Márcio Alaor de Araújo, executivo do mercado financeiro, observa uma mudança clara no perfil exigido de quem atua no setor: já não basta dominar números e planilhas. O profissional financeiro de hoje precisa entender de tecnologia, regulação, comportamento humano e contexto econômico ao mesmo tempo, algo bem diferente do especialista técnico que bastava algumas décadas atrás.
Essa transformação não é passageira. À medida que produtos financeiros se tornam mais complexos e a tecnologia redefine processos inteiros, as empresas passam a buscar profissionais capazes de transitar entre diferentes frentes, em vez de dominar apenas uma área isolada.
A seguir, confira por que essa exigência por perfis multidisciplinares ganhou força e o que isso está mudando na formação de quem quer se destacar no setor.
O que mudou no perfil exigido pelo mercado?
Durante muito tempo, uma carreira sólida no mercado financeiro podia se apoiar em especialização técnica profunda em uma única área, como análise de crédito, tesouraria ou investimentos. Esse modelo ainda existe, mas já não é suficiente sozinho para sustentar posições de maior responsabilidade.

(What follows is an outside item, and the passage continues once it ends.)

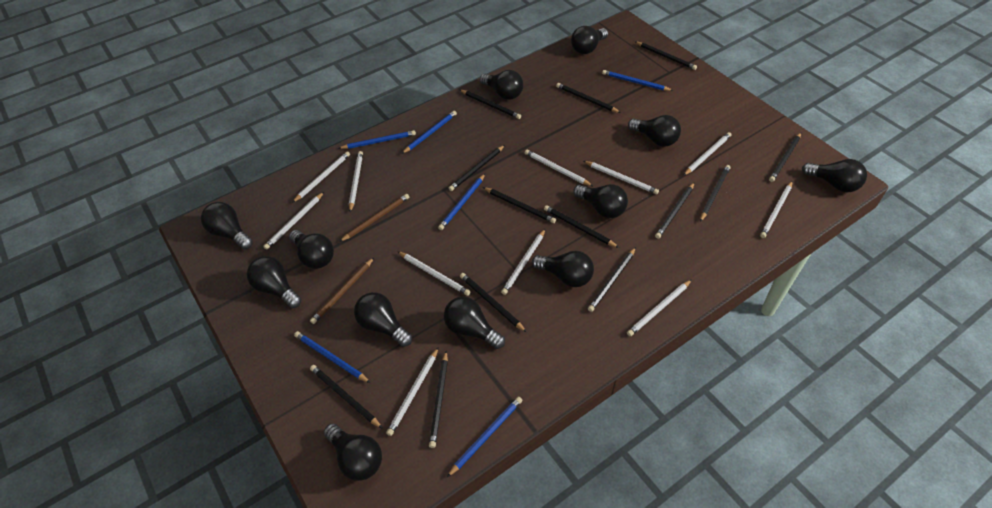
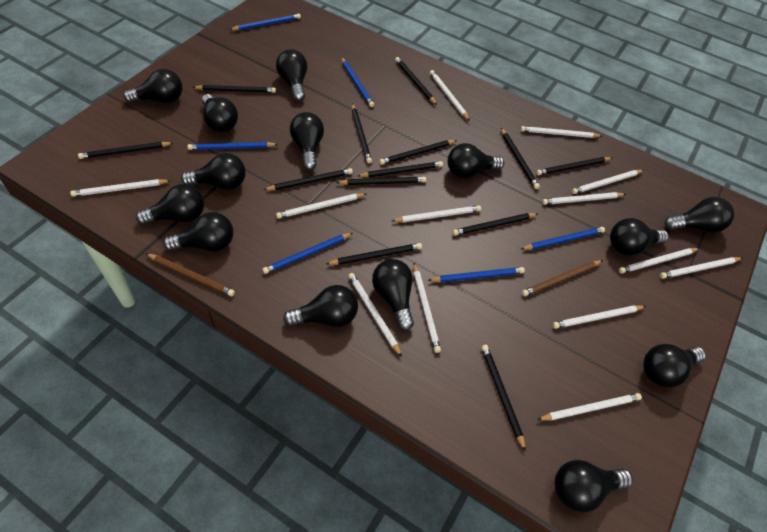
black light bulb: 12 -> 14
white pencil: 11 -> 13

O cenário atual exige que o profissional compreenda como diferentes frentes se conectam: como uma mudança regulatória afeta o produto, como a tecnologia altera o processo de decisão, como o comportamento do cliente influencia a estratégia da empresa. Entender apenas o próprio recorte técnico deixou de ser garantia de relevância.
Por que a multidisciplinaridade se tornou vantagem competitiva?
Empresas que lidam com decisões complexas se beneficiam de profissionais capazes de conectar informações de áreas diferentes, em vez de depender de várias pessoas especializadas que não conversam entre si. Isso reduz o tempo de decisão e evita que informações relevantes fiquem isoladas em silos internos.

Márcio Alaor de Araújo destaca que essa habilidade de transitar entre disciplinas costuma diferenciar profissionais em processos de decisão sob pressão, justamente porque eles conseguem enxergar implicações que escapariam a quem enxerga o problema por um único ângulo técnico.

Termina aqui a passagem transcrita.